Sans jamais dire que son désherbant est «bio» ou «vert», après 30 secondes passées à regarder l’affiche nous en sommes convaincus. Pourquoi? Décryptage de la publicité print -agence Affinity- pour le nouveau désherbant de Bayer.
> L’argument-logo : « Nouvelle Génération »
Trois fois sur l’affiche nous voyons cette appellation qui semble être une sorte de label. L’usage de majuscules et la présentation au sein d’une feuille schématisée, que l’on retrouve sur la bouteille et à ses côtés, laisse croire que ce «logo» repose sur des arguments forts –et écologiques, cela va de soi.
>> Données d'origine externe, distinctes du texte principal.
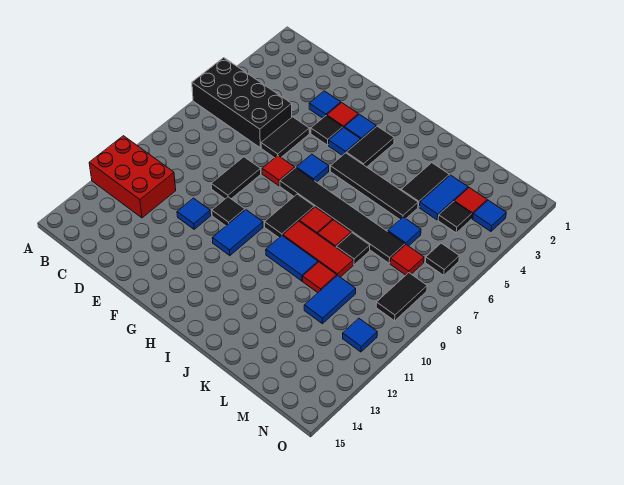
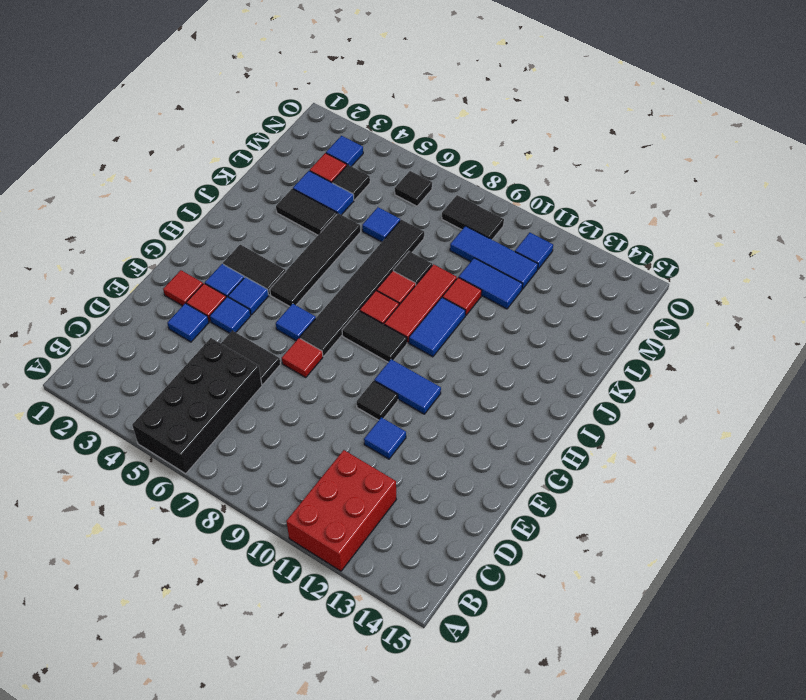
black tile E8:E9 level 1 -> none
black tile F4 level 1 -> blue tile F4 level 1
red tile M7 level 1 -> red tile F2 level 1
none -> blue tile M9:M11 level 1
Or, cette appellation vague n’est pas vraiment justifiée. Elle est fondée sur des mots ambigus qui, peints en vert, sonnent développement durable : nous pouvons lire «prise de conscience des générations futures» quand Bayer peut dire tout simplement «nouvelle gamme de produits».
> L’accroche « inspiré par la nature et amélioré par la science»
Nous retrouvons ici un discours classique, et peu étonnant de la part de l’industrie des phytosanitaires : la vision scientiste, qui postule la domination de la technique. Il suffit de retourner la phrase pour s’en rendre compte : «la nature a besoin de la science».
Toute cette publicité est d’ailleurs construite sur l’opposition entre la nature et la science. D’un côté la couleur verte, les plantes dessinées dans le fond, le champs lexical de la nature ; de l’autre la science, avec le rouge vif, le logo de Bayer -qui reprend l’image de l’homme de Vitruve de Vinci- le vocabulaire («action», «effet» et les noms de produits chimiques inconnus du grand public).
> Les trois piliers (d’argile) rouges
Au bas de l’affiche, Bayer présente les bases de son innovation, une explication de l’argument présenté au dessus. Ces trois paragraphes sont censés définir le produit, et nous dire pourquoi ce produit serait «vert». (D’ailleurs, pourquoi cherchons-nous des réponses à cette question, puisque nulle part Bayer nous le dit … )
Ces explications reposent sur un principe usé, celui du jargonnage scientifique, adapté à la situation : le désherbant est fait de «matière» (et non de «substance» ou «produit») ; celle-ci est «active naturellement» et «présente dans l’environnement» (tout comme les radiations solaires, pourtant il est légitime de s’en méfier).
Bref, aucune explication qui pourraient faire réellement sens et prouverait un engagement de la marque pour le respect de l’environnement.
> Conclusion : le greenwashing, ce n’est pas terminé ?
Bayer, c’est donc le joli patch que l’on applique à son jardin tout propre (le blanc n’est pas innocent, il représente une certaine idée de pureté d’un jardinet vert & blanc, sans le sale marron de la terre).
Le désherbant organise et régule la jungle verte en deux temps trois pchits. L’harmonie d’un sablier vert en filigrane s’efface devant le désherbant miraculeux. La bouteille, au centre de plantes (pratiquement en papier mâché), et les couleurs de la marque recouvrent les plantes plus sauvages, que l’on découvre encore sous le logo Bayer dans le coin haut droit.
Il ne fait pas bon vivre parmi les herbes folles, une situation que les Pestes Acides n’auraient pas appréciée ?
[EDIT : Un point important reste à noter, comme le dit Sébastien : ce nouveau désherbant utilise des produits plus "soft" que ceux de type Round'Up qui sont l'acide pélargonique et l'hydrazide maléique. C'est une avancée, mais qui ne doit pas masquer le fond du problème : la nécessité d'avoir un jardin de particulier dans lequel aucune "mauvaise herbe" ne doit exister, donc dans lequel les produits phytosanitaires sont nécessaires.]